It doesn't, within reason, matter what the free flow rate of the machine is without coffee. It's rather like having a 300 mm water pipe draining a swimming pool and, placing a 100mm pipe on the end of it. You will get a lower flow rate replace with a 200mm pipe instead of a 100mm pipe you get a different flow rate. *If then on the end of each of those 100 or 200 mm pipes, you place a 10mm restrictor and repeat the test* you will get the same flow rate in each case (well not absolutely, but almost).

Ultimately what controls flow rate is the coffee puck....the max static pressure (you set a machine to) is the largest "push" that can be applied to the puck. The max pressure will in practical terms. be achieved when the flow rate of the puck is less that the capability of machine to deliver water. The fact that most machines have a small enough Gicleur to bring them fairly near to this point (especially rotary pumped machines) when pressure is measured between the pump and the Gicleur, means that for all practical terms that point is usually reached without any help from the coffee puck.

The evidence for all this exists all around you in multi group (non lever) machines in coffee shops. They all have pumps capable of treble or quadruple the flow rate of the small pumps in prosumer machines. I have yet to hear anyone postulate that there is a different taste when pulling a shot from a single group or 3 groups at once and clearly the flow rate would be different for each scenario and no one goes changing the gicleurs/restrictors on the groups in this scenario.

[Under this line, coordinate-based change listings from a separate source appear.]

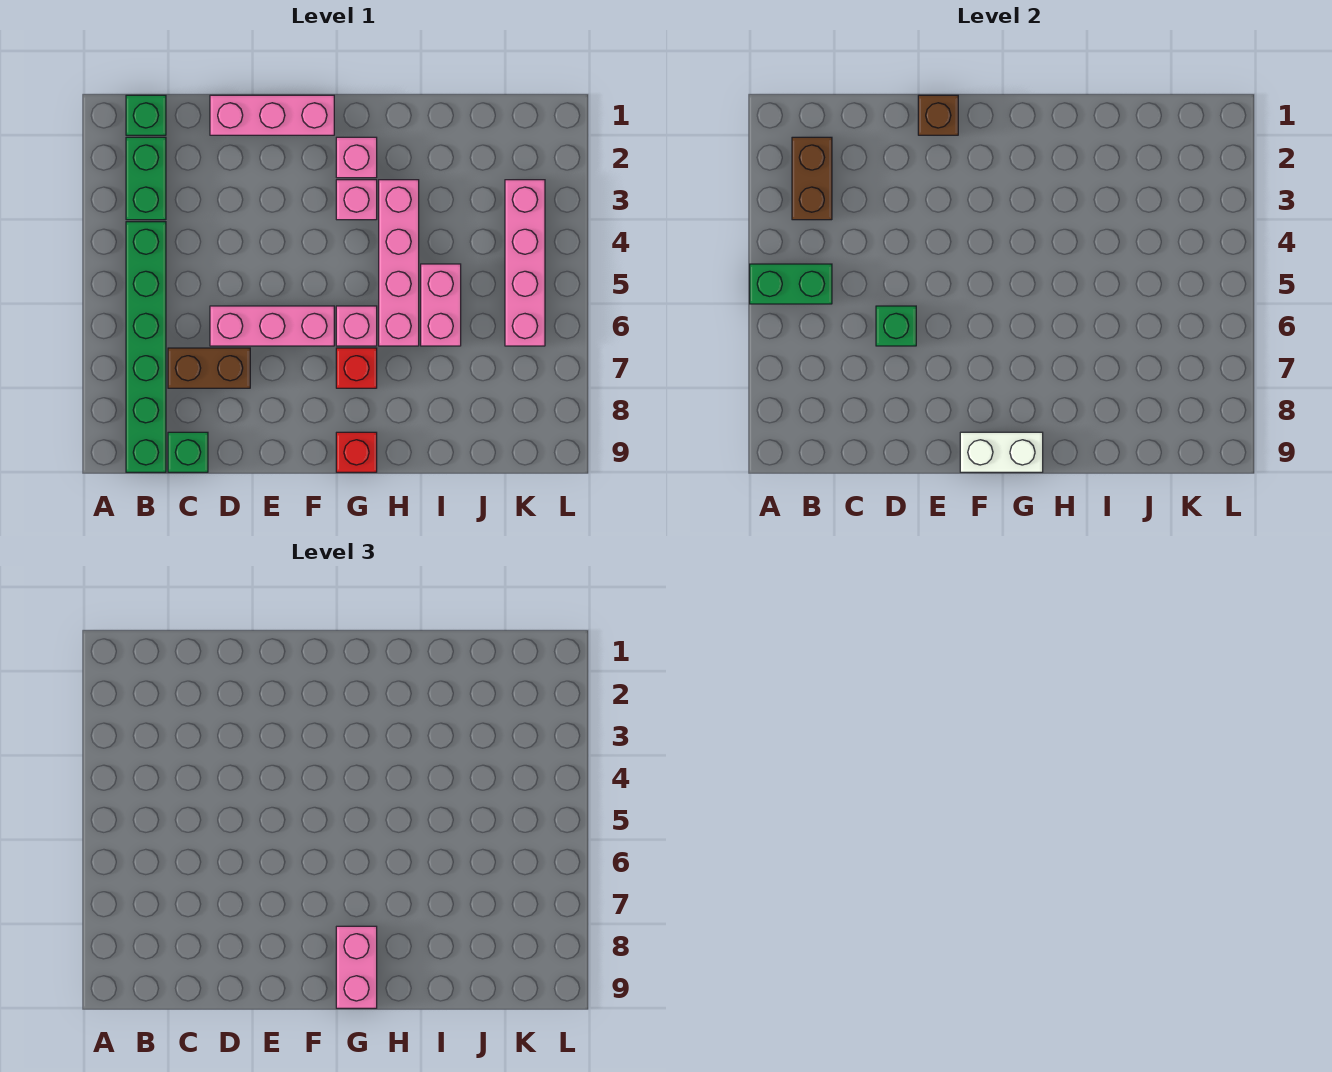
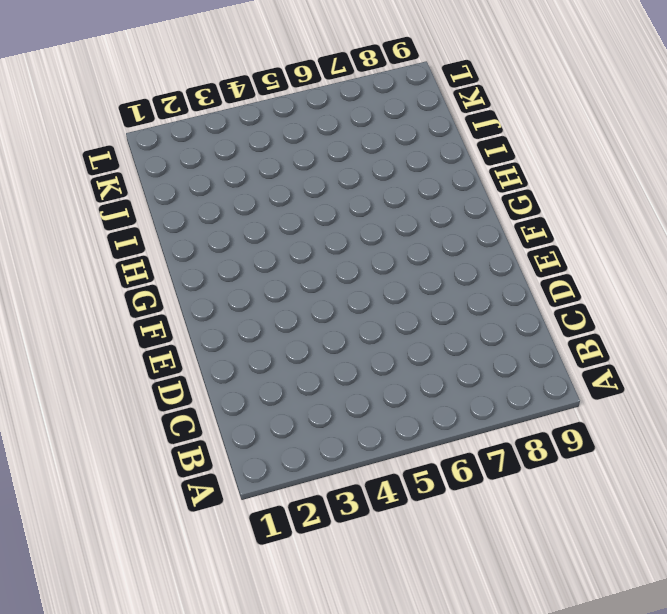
none -> green brick B1 level 1
none -> green brick B2:B3 level 1
none -> green brick B4:B9 level 1

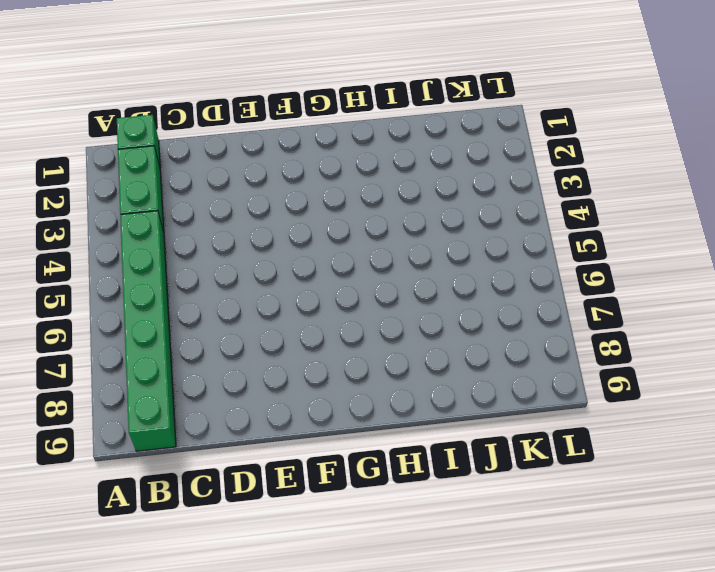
none -> brown brick C7:D7 level 1
none -> green brick C9 level 1
none -> pink brick D1:F1 level 1

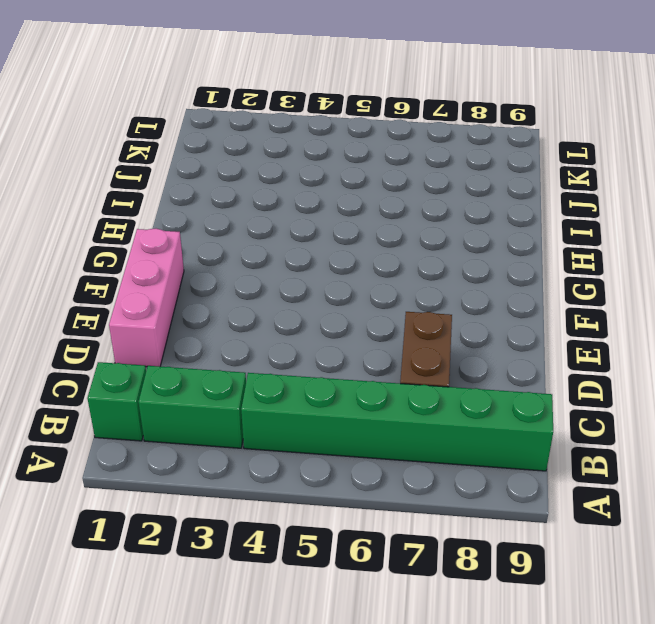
none -> green brick C9 level 1
none -> pink brick D6:F6 level 1
none -> pink brick G2 level 1

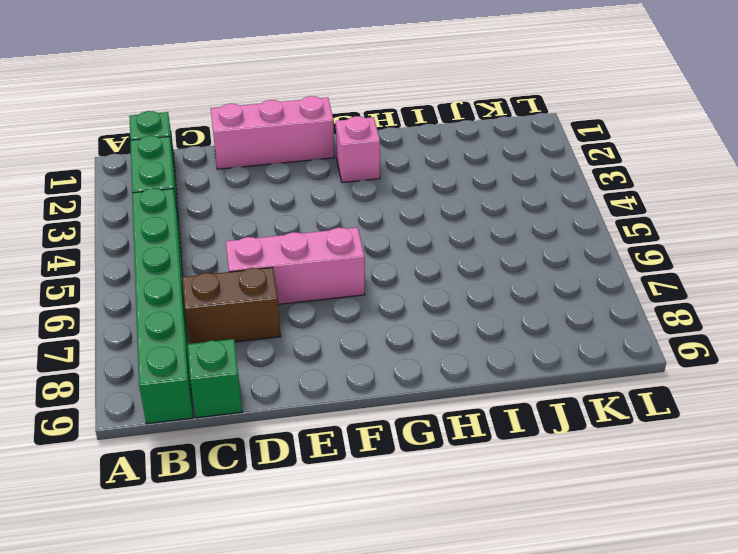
none -> pink brick G3 level 1
none -> pink brick G6 level 1
none -> red brick G7 level 1

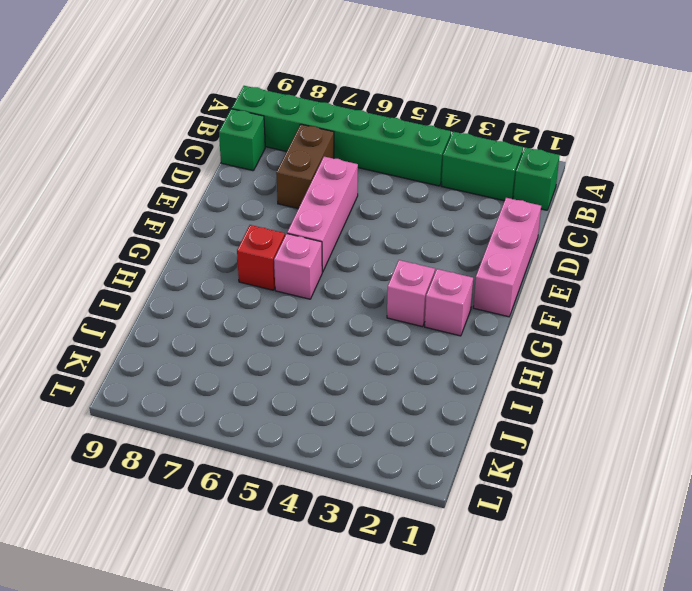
none -> red brick G9 level 1
none -> pink brick H3:H6 level 1
none -> pink brick I5:I6 level 1

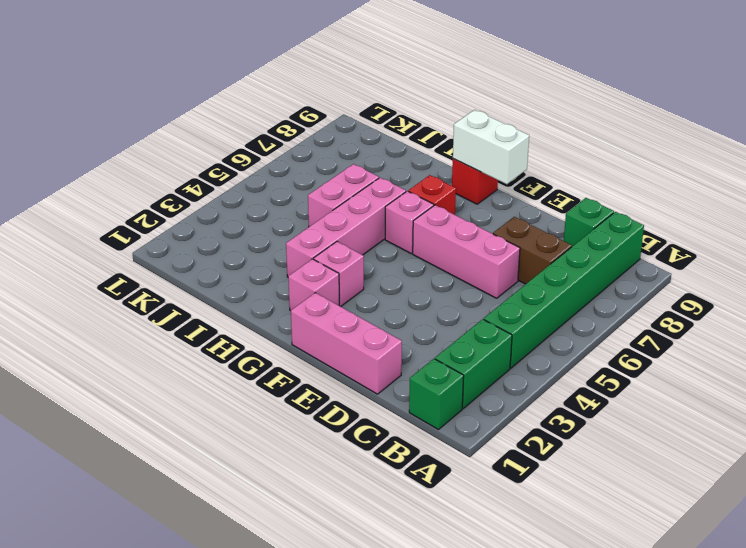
none -> pink brick K3:K6 level 1
none -> green brick A5:B5 level 2
none -> brown brick B2:B3 level 2

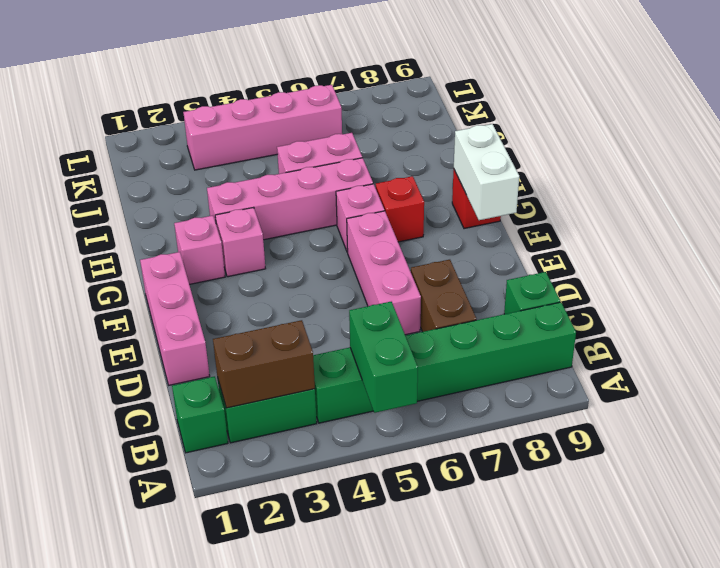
none -> green brick D6 level 2
none -> brown brick E1 level 2
none -> pink brick G8:G9 level 3

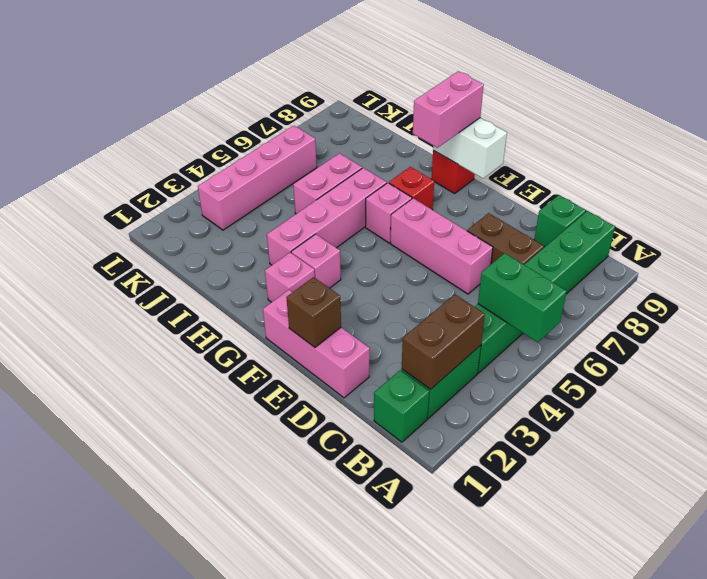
none -> green brick D6 level 2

I once had a espresso designer tell me I was wrong about the length of time a 2 litre steam boiler would take to heat, I said I wasn't, so he bombarded me with equations, all of which were correct....his case made they were going to design the machine around his theory. Until I mentioned that with all the math, he had forgotten one thing. The 2 litre steam boiler was only ever going to be about 60-70% full, not 100% full.. It's rather like forgetting the big coffee puck on the end of the brew path. Or for that matter people who complain about a small nick on the burr of a grinder (well away from the outer rim). They worry like hell about it, 100s of people will tell them about the effect on grind quality, they will even report how they feel the grind quality has changed....somehow though the big screw holes securing the burrs (on smaller grinders), never bother them in the slightest?

*We can convince ourselves of a lot of things based on all sorts of data (whether correct or not). For standard non profiling machines the most important things are the quality of the roasting/roasted coffee, temperature, max pressure your pump is set to, grinder and grind quality. Get these right and you won't go far wrong....*


----------



## Nikko

Hello Davec

I think we can agree that the resistance of the coffee puck is by far the dominant factor in determining the final flow.

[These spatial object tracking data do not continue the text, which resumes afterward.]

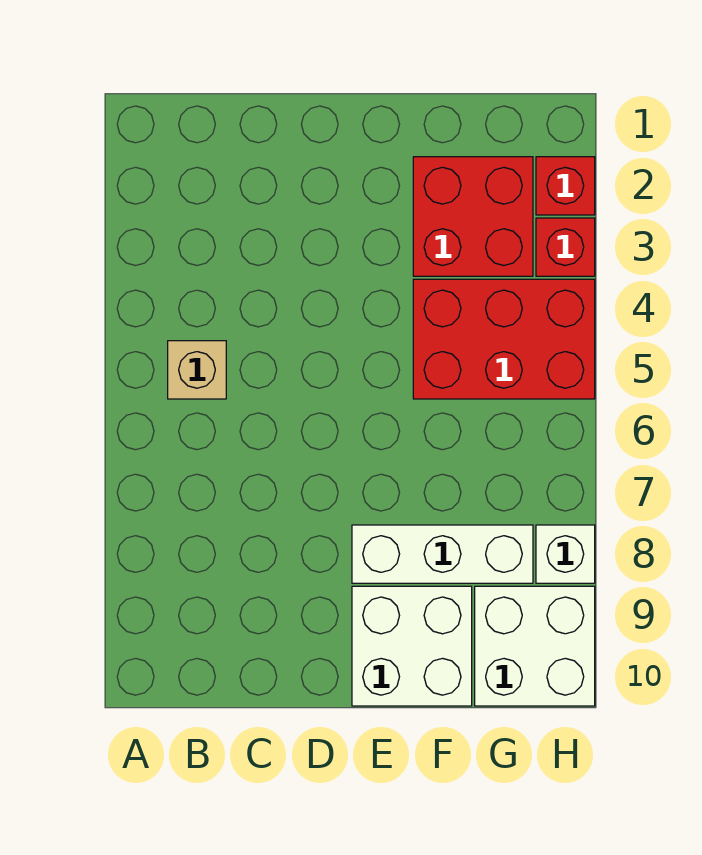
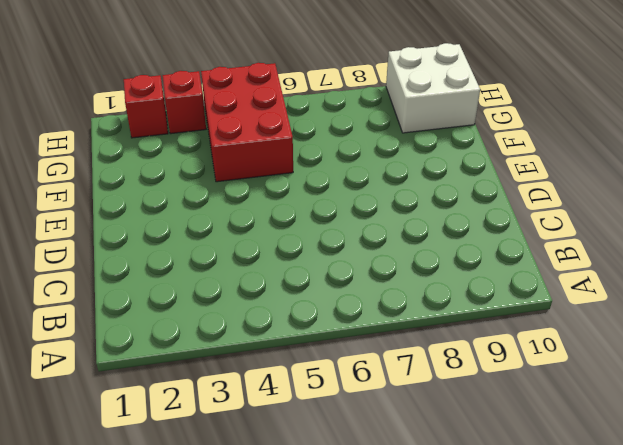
none -> tan brick B5 level 1
none -> white brick E8:G8 level 1

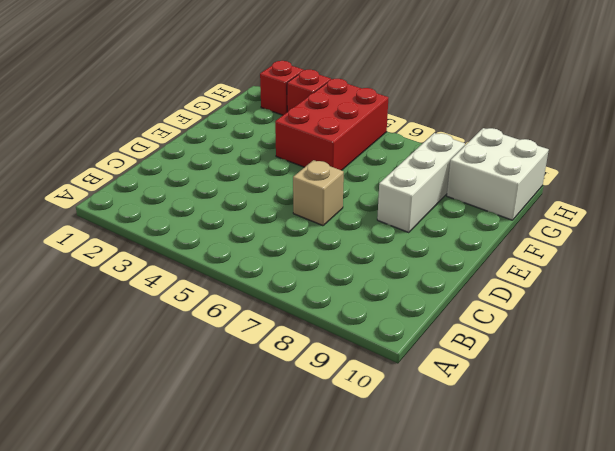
tan brick D6 level 1 -> tan brick B5 level 1
none -> white brick E9:F10 level 1
none -> red brick F2:G3 level 1

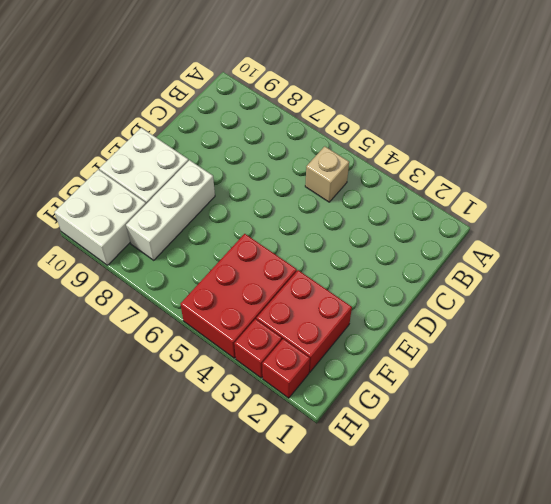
none -> white brick H8 level 1

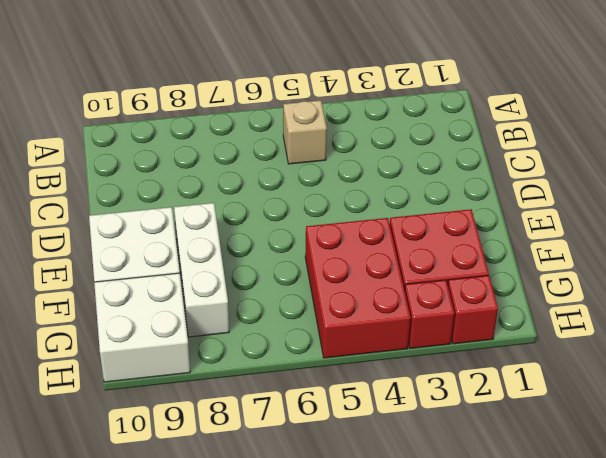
none -> white brick H8 level 1

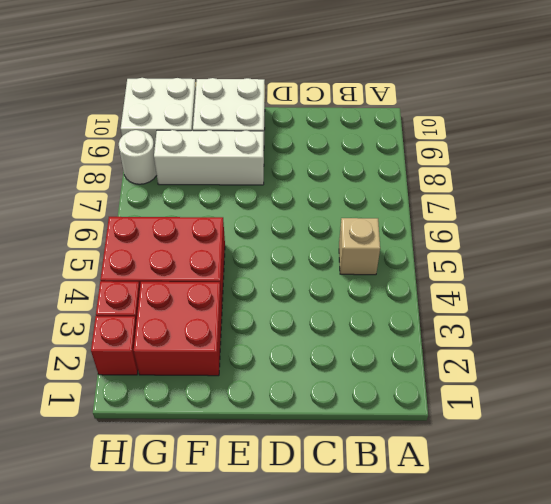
white round brick H8 level 1 -> white brick H8 level 1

What controls the flow through the coffee is the pressure drop across the whole path, i.e. from the outlet of the pump to the outside of the basket. If you put a restrictor in the path, then the flow will change depending on the properties of the restrictor because the pump outlet is fixed (by the internal by-pass or OPV) and the pressure at the bottom of the basket is atmospheric. The pump delivery capability has typically nothing to do with it because it exceeds by far what is needed, hence the internal by-pass or OPV).

I am afraid your bringing into the discussion irrelevant aspects may have confused some. You say:

"I have yet to hear anyone postulate that there is a different taste when pulling a shot from a single group or 3 groups at once and clearly the flow rate would be different for each scenario and no one goes changing the gicleurs/restrictors on the groups in this scenario."

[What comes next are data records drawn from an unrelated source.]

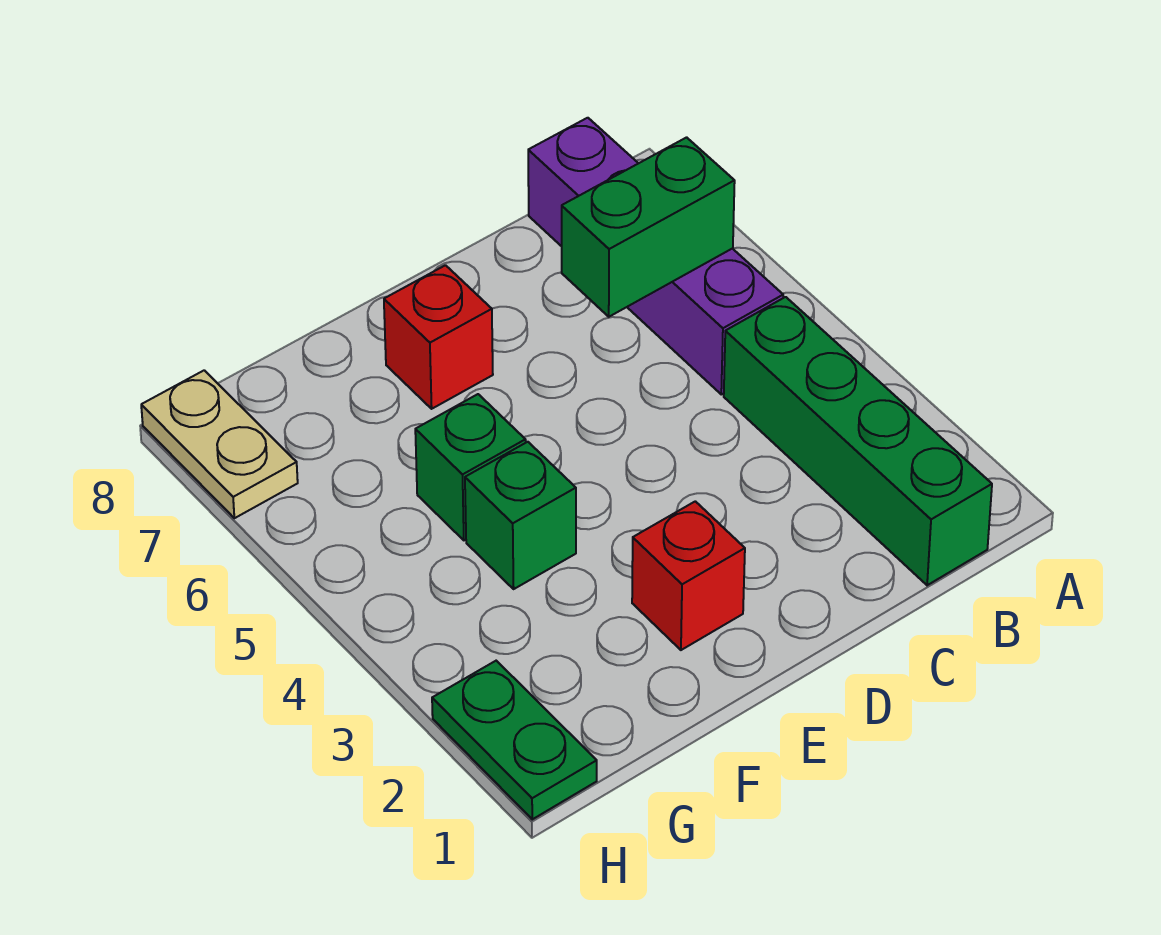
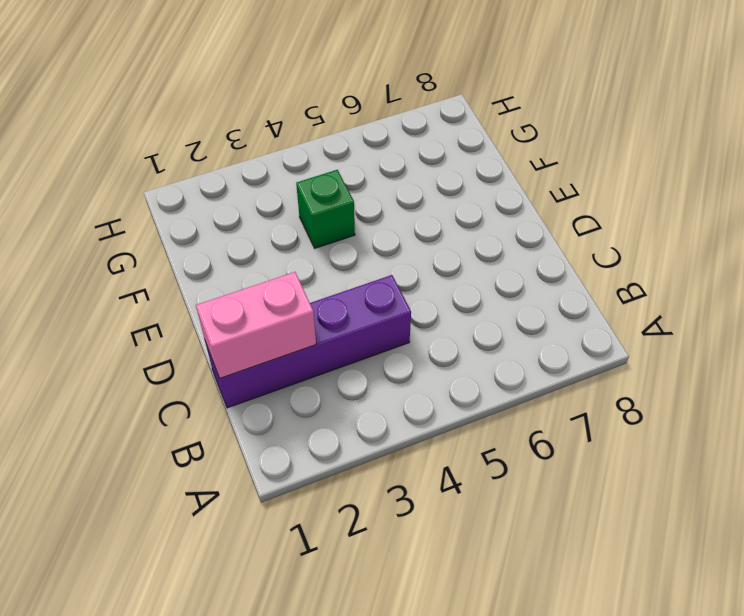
purple brick C1:C4 level 1 -> purple brick B5:B8 level 1
pink brick C1:C2 level 2 -> none
none -> green brick B1:B4 level 1
none -> red brick E2 level 1

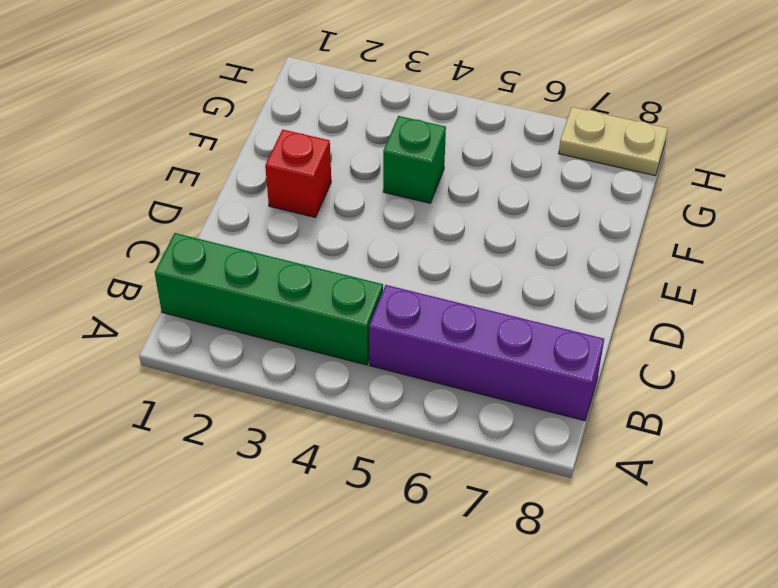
none -> red brick E7 level 1
none -> green brick F5 level 1

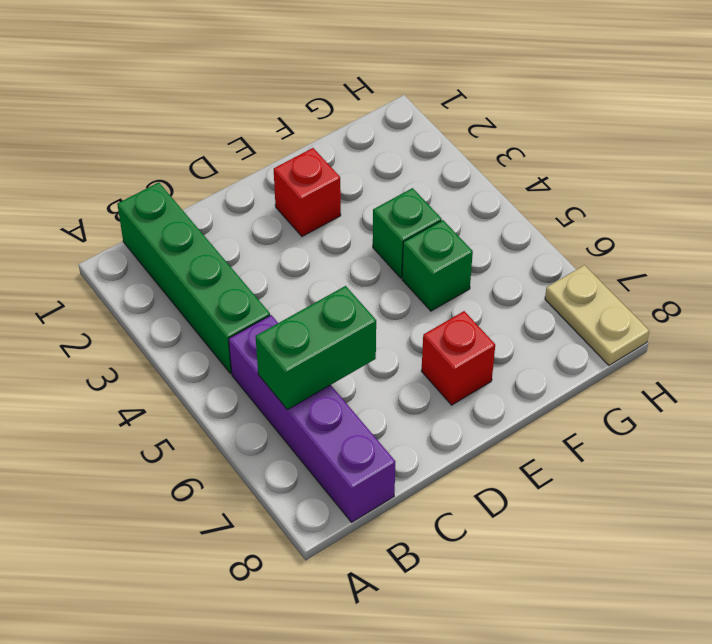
none -> green plate H1:H2 level 1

Why would anybody say that as they all behave identically since they all see the same outlet pressure.

The discussion was about the effect on taste by reducing the flow. How that flow reduction is achieved is neither here nor there as far as the coffee is concerned.

At the end you said:

*
"For standard non profiling machines the most important things are the quality of the roasting/roasted coffee, temperature, max pressure your pump is set to, grinder and grind quality. Get these right and you won't go far wrong...."*

Spot on. Why contradict it with your previous comments?


----------



## Nikko

May I make a plea for the use of english words when good alternatives exist. As one who has worked on carburetors in the past, I can well imagine what my mates would have called me if I had used the words gicleur or debit instead of their more common english equivalents.


----------



## GlennV

Dylan said:


> It says squirt in the middle.


How about 80 times D squared times the square root of P ?


----------



## MediumRoastSteam

Thanks for all the technical input. Now, the questions that I am interesting in finding the answer for, based on the explanation above are:

1) Where does the 9bar pressure for espresso extraction comes from?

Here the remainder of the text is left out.